Putin criticizes the Western nations that have coalesced around the United States as the enemy attacking Russia through the interposed force of Ukraine. A new anti-Western axis is taking shape between Moscow, Tehran, and Pyongyang, with Beijing approaching and then stepping back. Another party that has not aligned with the West or that appears to be in search of balance is the Global South. Countries like India, Indonesia, and Brazil are beginning to carry more weight in a future world order in which the United States and its partners will no longer be able to rule as they have until now.
For the moment at least, NATO has been strengthened. The mutual defence organisation has expanded with the addition of Finland and Sweden, and its doors are open to Ukraine. In this way Zelenskiy has already won his first victory over Putin, who invaded Ukraine to prevent that from happening. The war has also modified the European Union, which strenthened its area of chronic weakness. For the first time the EU has improvised financial mechanisms to provide weapons and ammunition to Kyiv. It has negotiated Ukraine’s entry into the European family, and has included aid for the war-torn country of €50 billion (about $54 billion) in their strategic budgets for the next seven years.
War calls for war, with or without reason, especially when there is no longer a single superpower to prevent it. If Russia can unleash war against Ukraine, so can Azerbaijan against Armenia, and Israel against Gaza. It could even be Venezuela with Guyana, China with Taiwan, or North Korea with South Korea. Each war escalates on its own and constitutes a widespread danger of escalation. The interdependencies of globalization have changed meaning, in which security was tied to the prosperity of all, which have been converted into instruments of threat and even siege today.
The return of the warrior monster has called for an arms race and widespread rearmament, especially where investment in weapons had declined the most, as is the case in Europe. In these two years, stocks of weapons and ammunition have been exhausted. The call for investment by the manufacturers of death has been colossal. It is flourishing everywhere, and especially in dictatorships like Iran and North Korea, whose factories are making up for Russia’s industrial weaknesses. But Europe’s factories are also stepping up production, with governments alarmed by the isolationist reflex that drives the United States to abandon its transatlantic commitment, especially if Trump wins the presidential election this year.

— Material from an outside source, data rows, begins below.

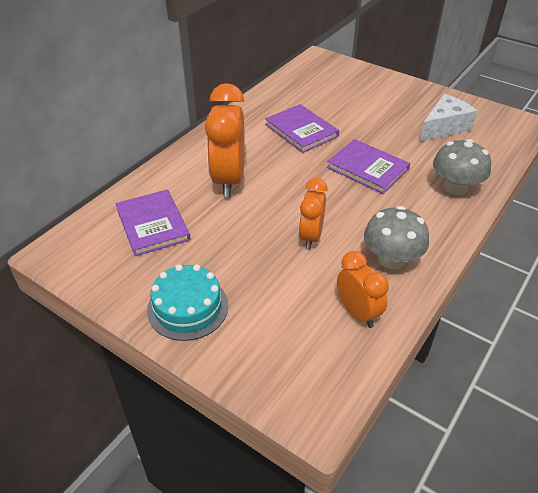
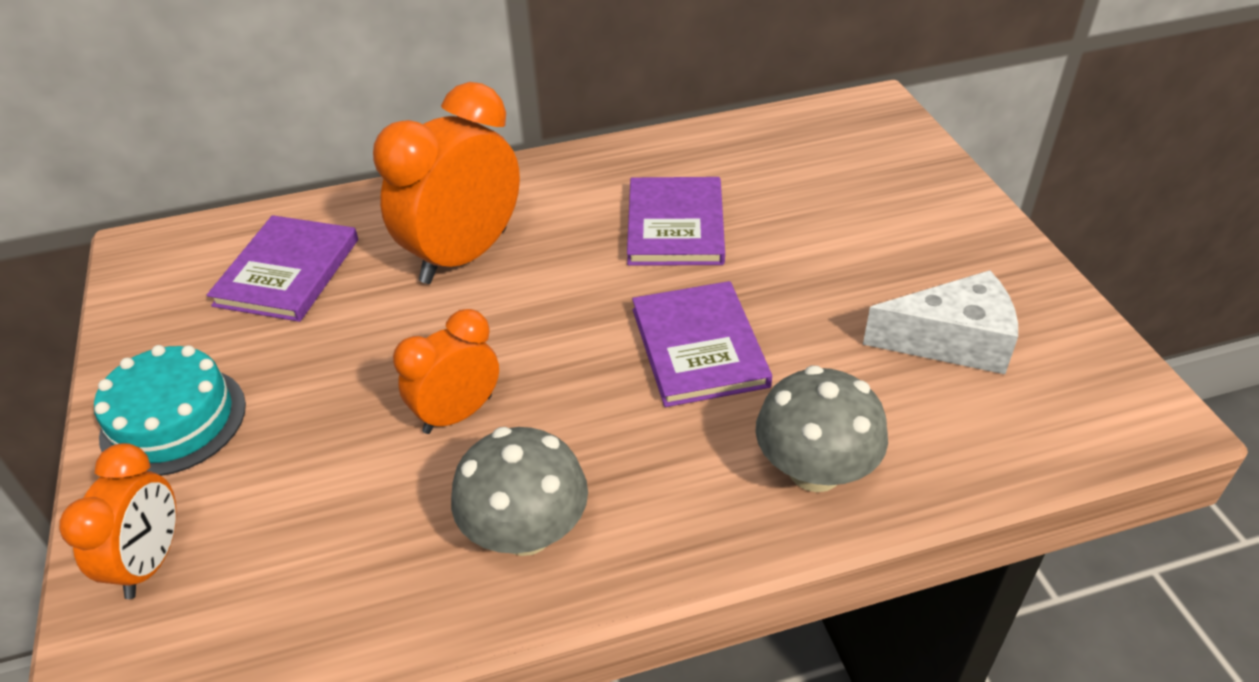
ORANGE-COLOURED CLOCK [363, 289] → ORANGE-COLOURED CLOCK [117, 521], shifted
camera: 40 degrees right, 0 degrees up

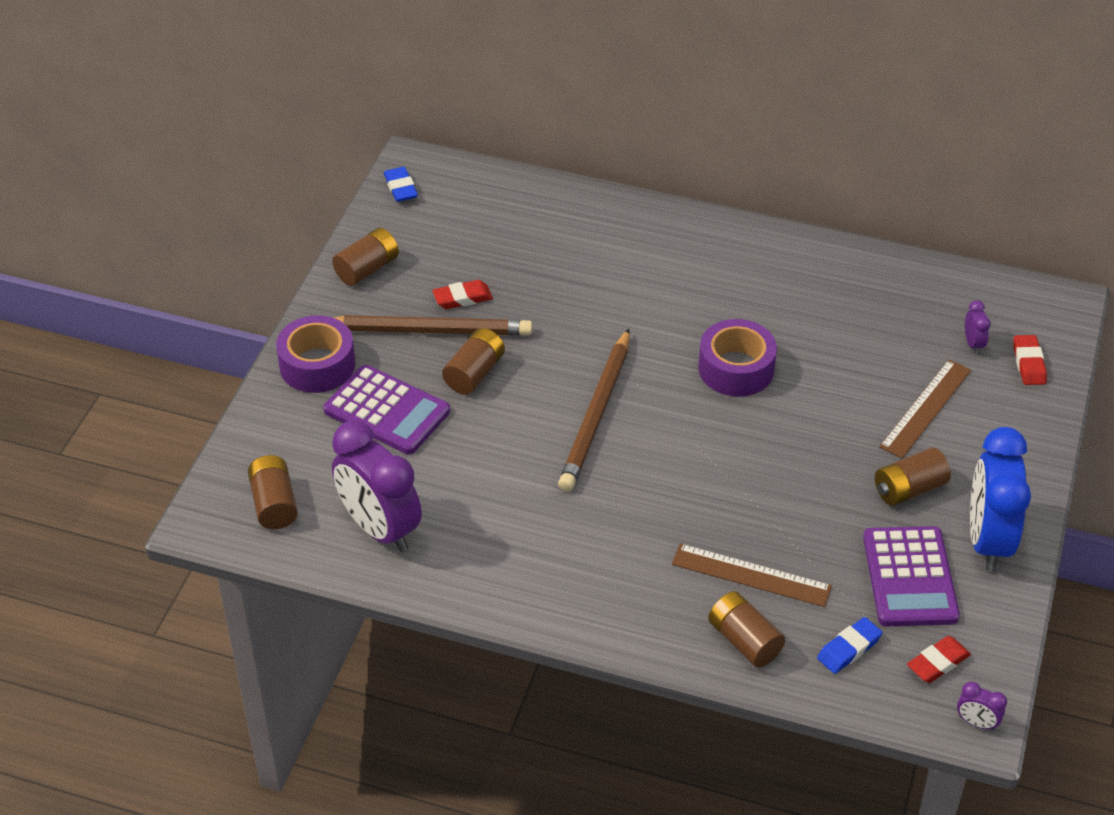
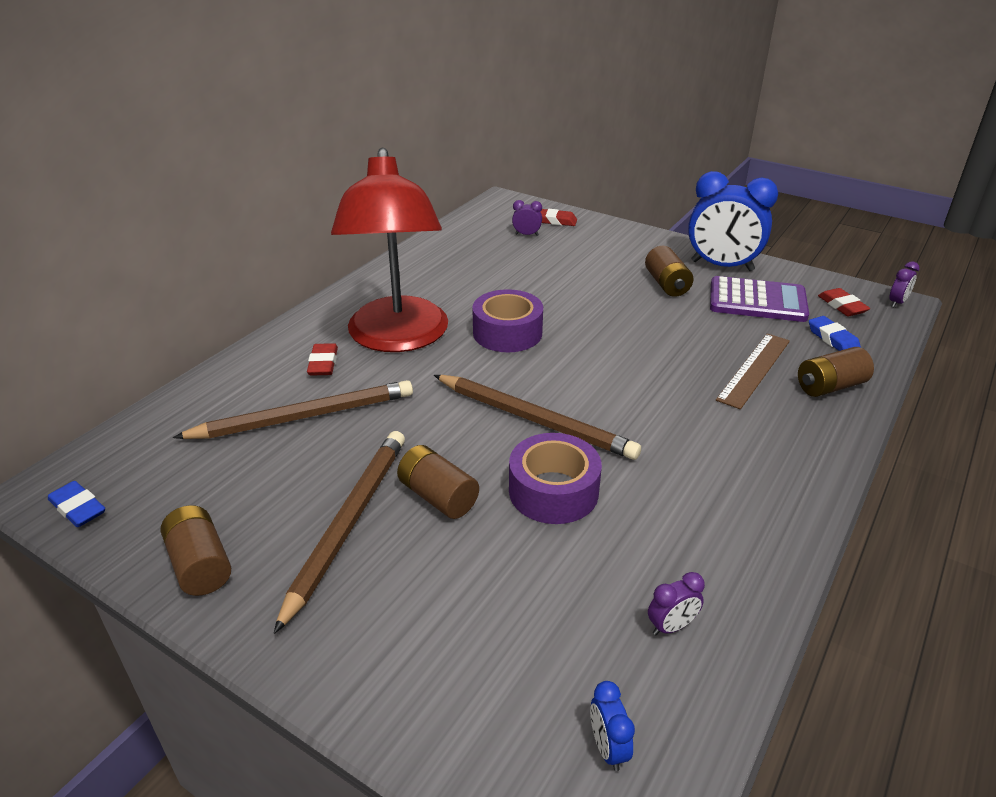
ROYAL BLUE PENCIL ERASER [401, 184] → ROYAL BLUE PENCIL ERASER [76, 504], 45 degrees clockwise
RED PENCIL ERASER [462, 294] → RED PENCIL ERASER [322, 359], shifted
ROYAL PURPLE ROLL OF TAPE [315, 354] → ROYAL PURPLE ROLL OF TAPE [555, 478], shifted
BROWN MEASURING STICK [925, 409] → -
ROYAL PURPLE POCKET CALCULATOR [386, 409] → -
ROYAL PURPLE CLOCK [377, 486] → ROYAL PURPLE CLOCK [676, 603], x0.41
BROWN POWER CELL [273, 492] → ROYAL BLUE CLOCK [612, 726]
- → RED READING LAMP [389, 249]
- → BROWN PENCIL [293, 409]
camera: 75 degrees left, 10 degrees down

The economic effects go beyond the military industry. They disrupt supply chains and increase prices. Famines threaten poor countries that depend on Ukrainian wheat, while rich countries can no longer rely on cheap energy from Russia. Civilians have been displaced en masse, sometimes due to the advances of one of the belligerents, and are turned into weapons of globalized war. The business is not only in weapons, but in any technology, product, or service. Just as there is an internet of things, now the there is a war of things: everything can be used as a weapon.

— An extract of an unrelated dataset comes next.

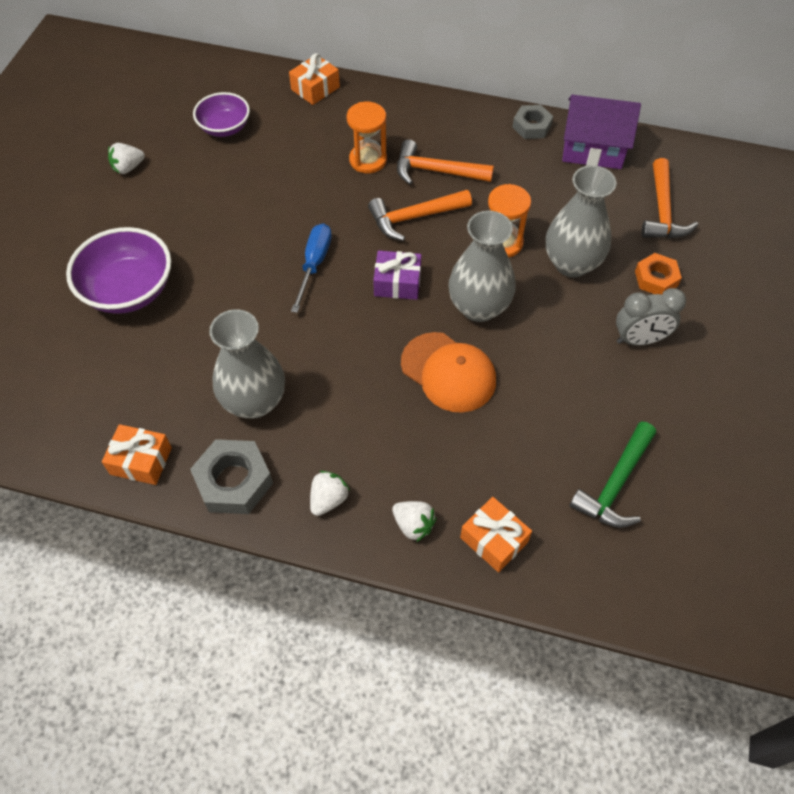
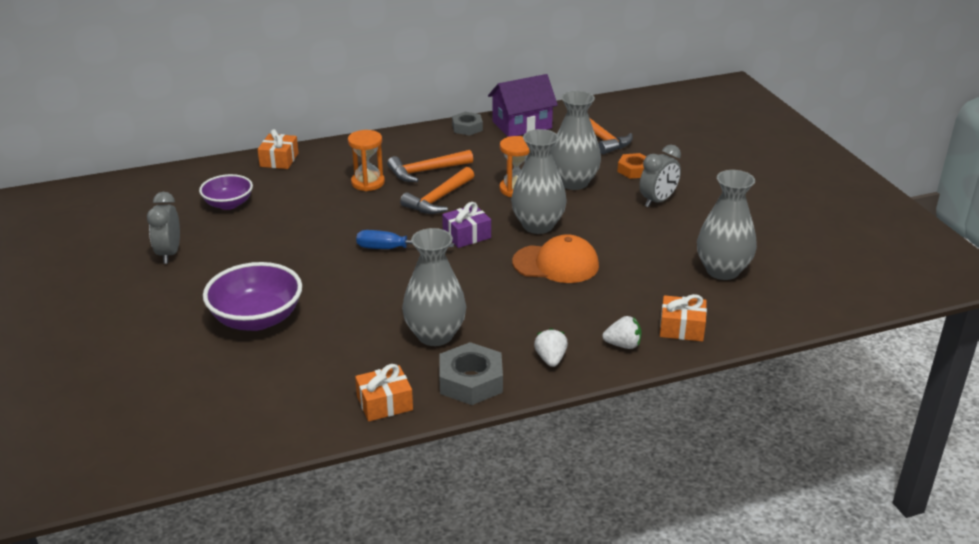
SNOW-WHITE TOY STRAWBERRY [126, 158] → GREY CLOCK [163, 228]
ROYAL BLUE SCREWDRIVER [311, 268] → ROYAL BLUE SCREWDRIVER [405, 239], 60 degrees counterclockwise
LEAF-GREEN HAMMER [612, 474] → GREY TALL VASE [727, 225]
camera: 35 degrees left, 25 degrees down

This global war unleashed by Putin is also an appeal to nuclear proliferation. Russia has invaded Ukraine under the protection of its atomic arsenal. Putin has wielded it on several occasions to intimidate Kyiv’s allies and force a prudent and gradual supply of war material — artillery, tanks, and aircraft above all — and also limit the war to the territory of Ukraine. The value of the nuclear weapon, never deployed since 1945, lies in its use as an aggressive deterrent. The warrior monster is destroying the present, but at the same time is signaling its sinister intent to settle among us for a long time into the future.